The Maryland State Education Association, the teachers’ union that represents about 70,000 educators in the state, surveyed about 750 of its members and found they are struggling to implement two changes to their jobs, changes for which they say they didn’t have enough time, the Baltimore Sun reports.


“I think it confirms what we have been trying to say: There is a lot of education reform coming at teachers and principals at one time,” the paper quoted Cheryl Bost, vice president of the Maryland State Education Association, as saying.

As for the evaluation system, the report stated that a “new evaluation system judges teachers for the first time on whether their students are making progress.”

That’s stretching it. Two points, here:

(1) Teachers have for a long time been “judged” based on how well their students are progressing. Most effective evaluation schemes in the past have included at least samples of student work and partially incorporated it into the evaluation score. What’s different this year, for the first time in Maryland, those judgments will be based, in part, on standardized test scores, which don’t provide much information about student progress, except on a very narrow focus of learning outcomes.

(2) The mere idea of judging teachers based on student progress assumes we’re able to assess student progress properly. Using statewide standardized test score, for example, in math, reading, and science, is not enough. Don’t get me wrong: every school system in the state incorporates much more than standardized test scores, and some of that is new as well. But ultimately, it’s the inclusion of standardized test scores in the teacher evaluation systems that marks the biggest change and the biggest problem.

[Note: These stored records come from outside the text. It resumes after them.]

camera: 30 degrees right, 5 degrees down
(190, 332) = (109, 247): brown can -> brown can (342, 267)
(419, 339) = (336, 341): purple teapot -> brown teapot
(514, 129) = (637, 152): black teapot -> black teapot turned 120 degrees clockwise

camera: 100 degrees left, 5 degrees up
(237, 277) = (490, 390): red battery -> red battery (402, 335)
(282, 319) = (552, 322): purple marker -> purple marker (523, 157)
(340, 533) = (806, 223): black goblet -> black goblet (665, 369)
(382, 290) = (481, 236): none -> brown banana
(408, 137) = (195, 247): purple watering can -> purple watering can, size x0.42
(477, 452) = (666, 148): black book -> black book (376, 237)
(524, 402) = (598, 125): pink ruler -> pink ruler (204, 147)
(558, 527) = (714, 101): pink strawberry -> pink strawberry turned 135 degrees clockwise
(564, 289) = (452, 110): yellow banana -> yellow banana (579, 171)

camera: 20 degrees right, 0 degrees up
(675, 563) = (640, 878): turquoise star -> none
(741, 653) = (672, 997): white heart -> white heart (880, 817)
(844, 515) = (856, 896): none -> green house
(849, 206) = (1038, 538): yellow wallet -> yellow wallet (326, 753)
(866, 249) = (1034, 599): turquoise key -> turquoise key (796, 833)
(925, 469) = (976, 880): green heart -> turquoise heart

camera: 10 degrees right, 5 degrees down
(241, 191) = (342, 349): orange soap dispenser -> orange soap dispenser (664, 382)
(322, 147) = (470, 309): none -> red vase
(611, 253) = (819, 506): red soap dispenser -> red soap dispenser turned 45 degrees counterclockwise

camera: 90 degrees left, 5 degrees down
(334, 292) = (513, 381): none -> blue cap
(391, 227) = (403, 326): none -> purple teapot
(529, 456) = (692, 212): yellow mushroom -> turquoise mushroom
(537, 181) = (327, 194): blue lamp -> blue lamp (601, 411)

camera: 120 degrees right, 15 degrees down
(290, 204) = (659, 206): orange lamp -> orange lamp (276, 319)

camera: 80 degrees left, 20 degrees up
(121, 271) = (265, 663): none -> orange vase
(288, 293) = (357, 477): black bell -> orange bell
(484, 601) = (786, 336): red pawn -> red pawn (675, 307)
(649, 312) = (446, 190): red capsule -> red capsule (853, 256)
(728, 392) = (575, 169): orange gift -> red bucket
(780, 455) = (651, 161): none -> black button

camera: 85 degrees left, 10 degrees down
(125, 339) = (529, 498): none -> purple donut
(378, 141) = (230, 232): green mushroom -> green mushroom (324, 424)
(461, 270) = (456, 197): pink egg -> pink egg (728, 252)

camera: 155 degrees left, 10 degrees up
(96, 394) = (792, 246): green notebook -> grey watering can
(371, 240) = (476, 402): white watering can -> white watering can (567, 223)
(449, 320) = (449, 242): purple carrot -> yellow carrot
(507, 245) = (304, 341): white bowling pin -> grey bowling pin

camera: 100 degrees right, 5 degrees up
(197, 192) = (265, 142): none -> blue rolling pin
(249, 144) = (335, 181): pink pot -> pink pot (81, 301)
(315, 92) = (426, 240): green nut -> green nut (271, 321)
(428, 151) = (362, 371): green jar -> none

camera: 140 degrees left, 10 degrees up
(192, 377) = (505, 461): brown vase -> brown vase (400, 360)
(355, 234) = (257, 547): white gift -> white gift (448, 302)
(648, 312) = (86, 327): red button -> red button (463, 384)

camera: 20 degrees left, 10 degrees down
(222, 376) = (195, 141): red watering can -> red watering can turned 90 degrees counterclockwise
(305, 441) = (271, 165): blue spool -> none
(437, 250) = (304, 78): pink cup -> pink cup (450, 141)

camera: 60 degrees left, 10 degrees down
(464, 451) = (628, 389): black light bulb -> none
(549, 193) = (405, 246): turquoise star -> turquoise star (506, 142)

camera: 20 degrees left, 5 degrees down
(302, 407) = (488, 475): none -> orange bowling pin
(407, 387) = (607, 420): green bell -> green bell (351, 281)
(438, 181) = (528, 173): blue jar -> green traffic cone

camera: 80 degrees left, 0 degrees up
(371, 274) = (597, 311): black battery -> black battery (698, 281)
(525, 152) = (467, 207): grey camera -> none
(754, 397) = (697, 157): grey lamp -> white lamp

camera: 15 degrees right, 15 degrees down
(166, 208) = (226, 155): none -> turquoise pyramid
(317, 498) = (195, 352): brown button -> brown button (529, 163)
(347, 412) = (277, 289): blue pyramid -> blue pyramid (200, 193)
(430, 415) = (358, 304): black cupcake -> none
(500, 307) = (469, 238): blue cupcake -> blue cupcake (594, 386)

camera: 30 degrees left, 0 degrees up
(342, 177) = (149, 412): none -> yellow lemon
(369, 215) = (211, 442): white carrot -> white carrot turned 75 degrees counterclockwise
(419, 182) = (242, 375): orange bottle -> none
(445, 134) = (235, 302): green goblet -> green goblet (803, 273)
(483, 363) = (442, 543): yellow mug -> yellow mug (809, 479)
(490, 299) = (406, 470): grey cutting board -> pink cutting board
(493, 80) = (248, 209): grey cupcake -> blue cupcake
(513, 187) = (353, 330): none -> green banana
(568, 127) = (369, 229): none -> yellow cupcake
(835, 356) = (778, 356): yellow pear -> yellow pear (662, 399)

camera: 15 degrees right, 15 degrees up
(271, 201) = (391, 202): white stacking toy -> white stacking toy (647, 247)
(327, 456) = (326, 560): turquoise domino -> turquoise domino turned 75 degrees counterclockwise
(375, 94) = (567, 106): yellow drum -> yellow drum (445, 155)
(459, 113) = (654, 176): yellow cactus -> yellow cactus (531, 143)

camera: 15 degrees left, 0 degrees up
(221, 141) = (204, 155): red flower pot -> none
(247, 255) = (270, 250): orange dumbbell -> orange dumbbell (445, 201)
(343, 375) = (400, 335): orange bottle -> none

Why? Because there are standards of learning that can’t be assessed on our standardized tests, and we would hope teachers are teaching those objectives as well as the ones on the standardized tests. In general, though,

student progress ≠ test scores
progress ∝ nothing on a standardized test

The survey concludes that the schools haven’t prepared teachers adequately for the tests. It’s the tests, not the Common Core standards, that they’re going to be evaluated on. The tests are very different from the Common Core, which has problems of its own, but it is troubling that the state department is issuing a message that it’s all just fine and dandy, when we are hearing a very different message from the state’s own teachers.

Tests that mean nothing for students, such as the MSA, aren’t truly an acceptable way to measure student growth, anyway, even if the exams correctly covered everything we expect our schools to teach kids, which they don’t. One parent from Washington state writes:

We can’t go back, and I don’t want to go back, to teachers being secure in their jobs even when their children learned nothing. Looking at how much students grow under a teacher’s care is appropriate, but we must do it right. A margin of error is not acceptable. Holding a very small percentage of teachers accountable and giving the others a career off is not acceptable. Measuring a teacher’s effectiveness with assessments that mean everything to the teacher but nothing to the student is not acceptable. The End of Course exams, used to determine whether or not a child moves on, are much more credible measures of a child’s ability.

To Washington state’s end-of-course exams, I would add the following: student work samples, projects, and at the high school level, papers about the course material. But at the very least, students should have a stake in whatever instruments we use to evaluate their teachers.